Dear Karl,

Not quite. The hemiola, in this case, is a displacement of accents in the two 
bars before the last, whereby the metrical pattern in two bars in triple time 
is articulated as if were three bars in duple time; the final chord with a 
perfect breve is perfectly all right. In other words, you must have three 
stresses measuring three breves (or their equivalents) in the two bars before 
the last. This is precisely the case.

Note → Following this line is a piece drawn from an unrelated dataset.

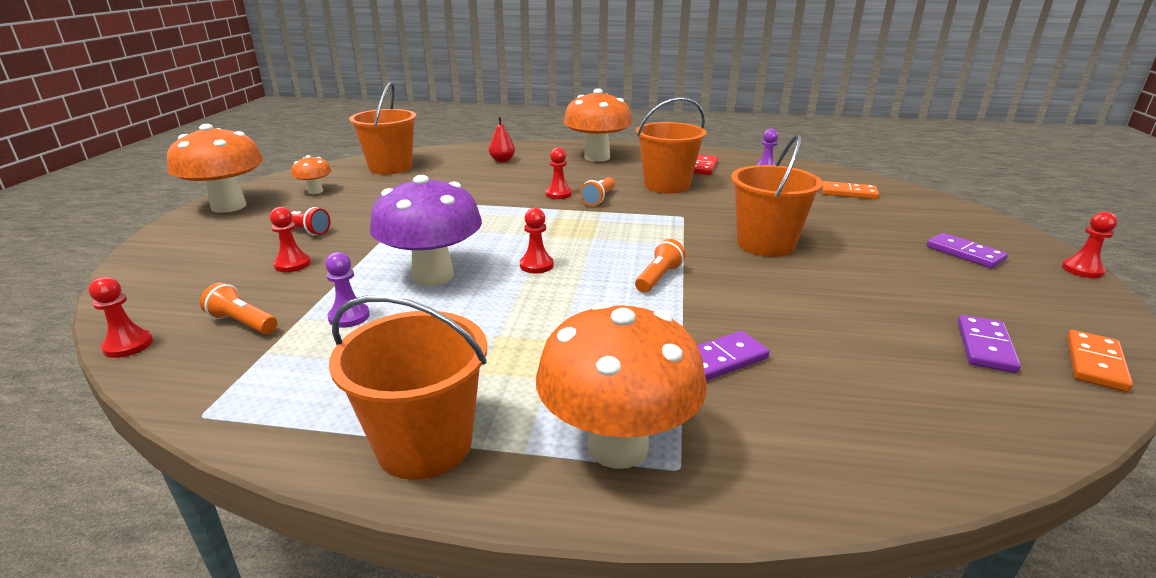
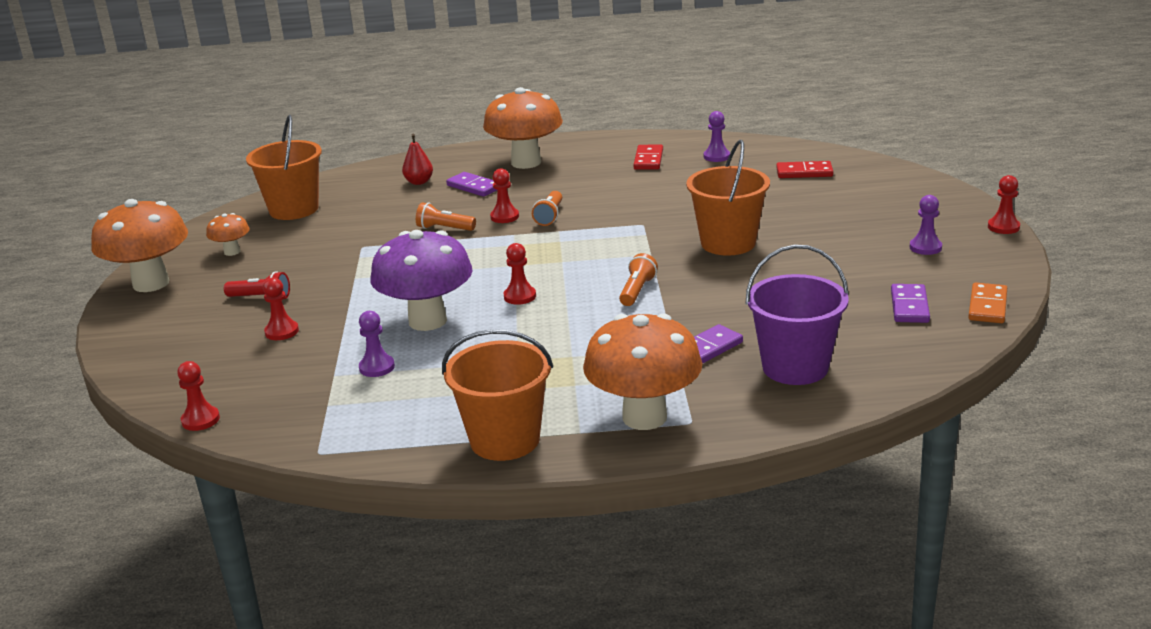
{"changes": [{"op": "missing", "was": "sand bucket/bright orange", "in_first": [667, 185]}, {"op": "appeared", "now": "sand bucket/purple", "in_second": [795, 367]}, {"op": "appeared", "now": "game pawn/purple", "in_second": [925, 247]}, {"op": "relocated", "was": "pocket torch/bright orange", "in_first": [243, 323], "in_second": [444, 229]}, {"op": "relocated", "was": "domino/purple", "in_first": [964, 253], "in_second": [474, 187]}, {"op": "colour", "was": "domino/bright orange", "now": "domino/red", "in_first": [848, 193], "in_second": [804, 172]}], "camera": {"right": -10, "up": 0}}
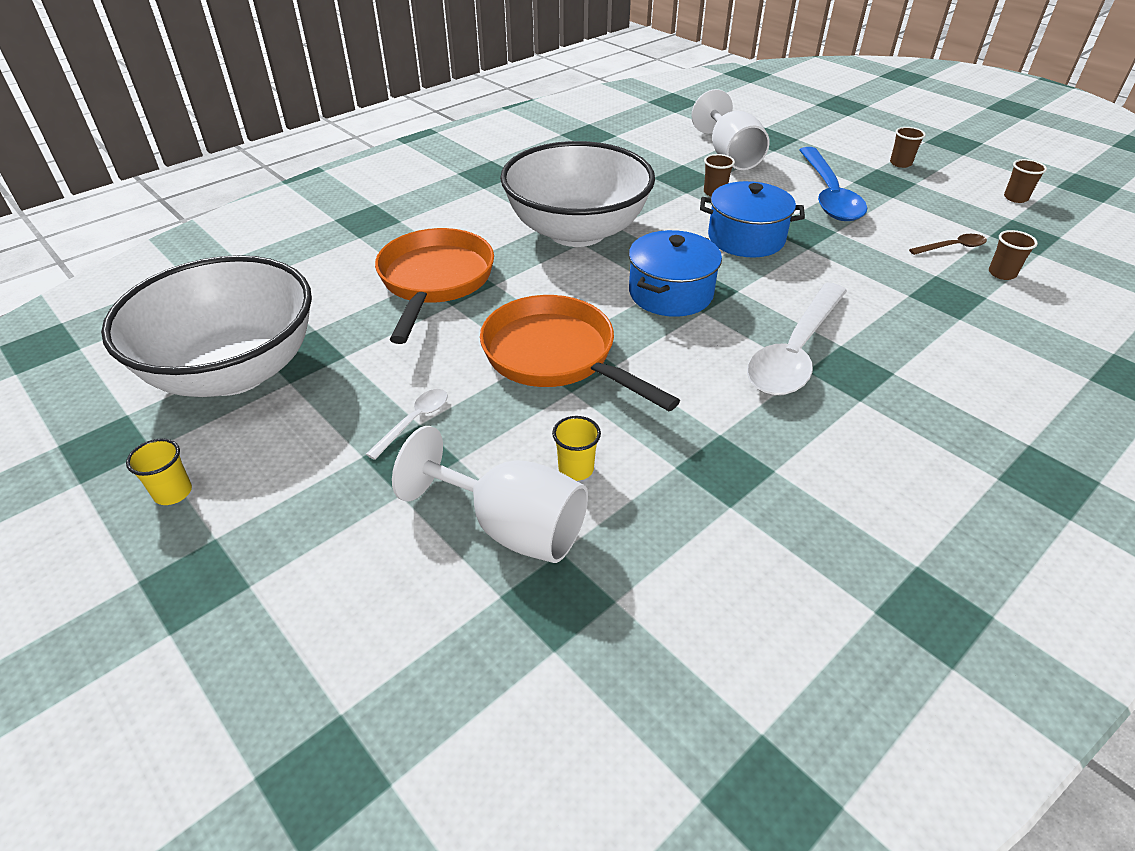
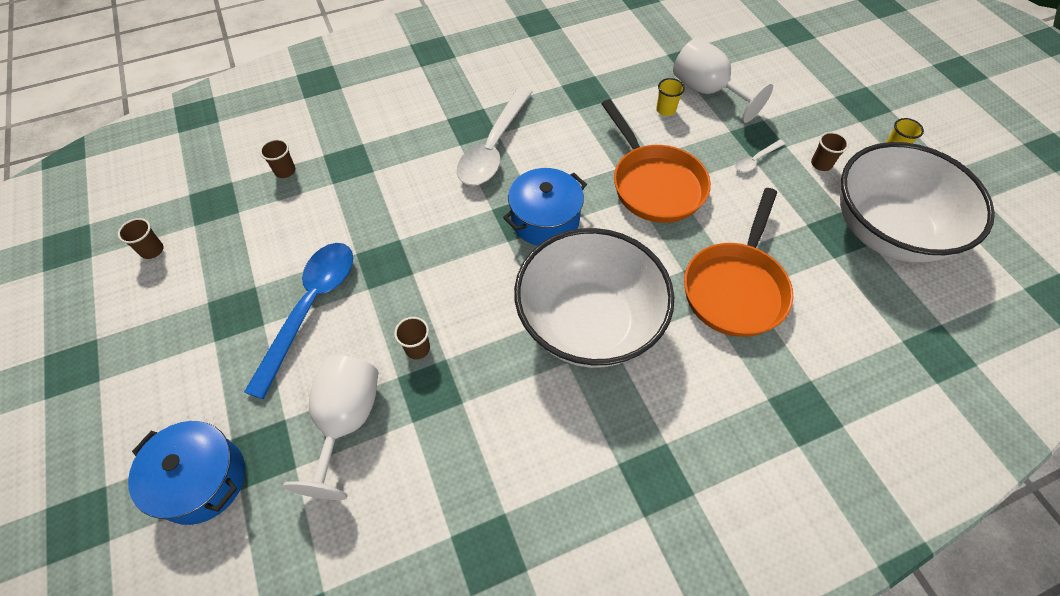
{"changes": [{"op": "missing", "was": "spoon/dark brown", "in_first": [952, 247]}, {"op": "relocated", "was": "stockpot/royal blue", "in_first": [746, 238], "in_second": [202, 480]}, {"op": "relocated", "was": "beaker/dark brown", "in_first": [900, 163], "in_second": [821, 164]}, {"op": "spun", "was": "spoon/white", "in_first": [795, 352], "in_second": [494, 147], "clockwise": 150}], "camera": {"right": -160, "up": 15}}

In the final cadence, for instance, 
assuming a G tuning, you would have the following pattern: first stress: 4 
minims (Bb-A-G-F); second stress: 2 semibreves on the third beat of the first 
bar and on the first beat of the second (E-F); and what definitely shows this 
to be an hemiola is the last stress, a breve (C) with a change of harmony with 
the typical 4-3 retard which must be accented, here occuring on the second 
beat, therby indicating clearly the displacement of accent. 

Best wishes,
Antonio



----- Original Message ----
From: Karl-L. Eggert <karl.l.egg...@t-online.de>
To: Antonio Corona <abcor...@yahoo.com>
Sent: Wednesday, 9 September, 2009 16:24:38
Subject: Re: [english 100%] [LUTE] Re: [english 100%] Re: Edward Martin/who 
knows?

Dear Antonio,

Sorry, my answer is a bit late. I agree with you that a hemiola can be pointed 
out by the bass. But I what I see in in the two bars before the last section 
bar is the rhythm /breve semibreve/ semibreve breve/ the latter a syncope 
typical for gaillards. To form a hemiola, a bar with  /breve semibreve/ must 
follow. Instead the closing chord of the section with a perfect breve value 
follows.

Best wishes
Karl

----- Original Message ----- From: "Antonio Corona" <abcor...@yahoo.com>
To: "Karl-L. Eggert" <karl.l.egg...@t-online.de>
Cc: <lute@cs.dartmouth.edu>
Sent: Friday, August 28, 2009 8:14 PM
Subject: [english 100%] [LUTE] Re: [english 100%] Re: Edward Martin/who knows?


Dear Karl,

Hemiolas in galliards are never notated explicitly, but you can deduce them 
easily from the movement of the bass, in the last two bars before the final 
chord. This is the case in the three cadences in Milan's piece.

Best wishes,
Antonio



----- Original Message ----
From: Karl-L. Eggert <karl.l.egg...@t-online.de>
To: Lute mailing list <lute@cs.dartmouth.edu>
Sent: Friday, 28 August, 2009 7:49:03
Subject: [LUTE] [english 100%] Re: Edward Martin/who knows?

  Antonio Corona wrote:



  Dana: Pavanna are dances, they are slow dances with the steps taken on
  the tactus, typically one step per modern measure.  Lots of time for
  slow graceful showing off by the strutting peacocks.  No matter if the
  tactus
  is subdivided triply or duply.
  As I stated above, the sixth "pavan" is by no means such a dance. As
  far as I can recall, I have never seen a pavan in triple time with the
  characteristic hemiola of the galliard. Speed has nothing to do with
  rythmic structure.





  I agree that the sixth pavan sounds like a gaillard. For my taste, a
  tempo of 120semibreves/min sounds best -- apt for a gaillard.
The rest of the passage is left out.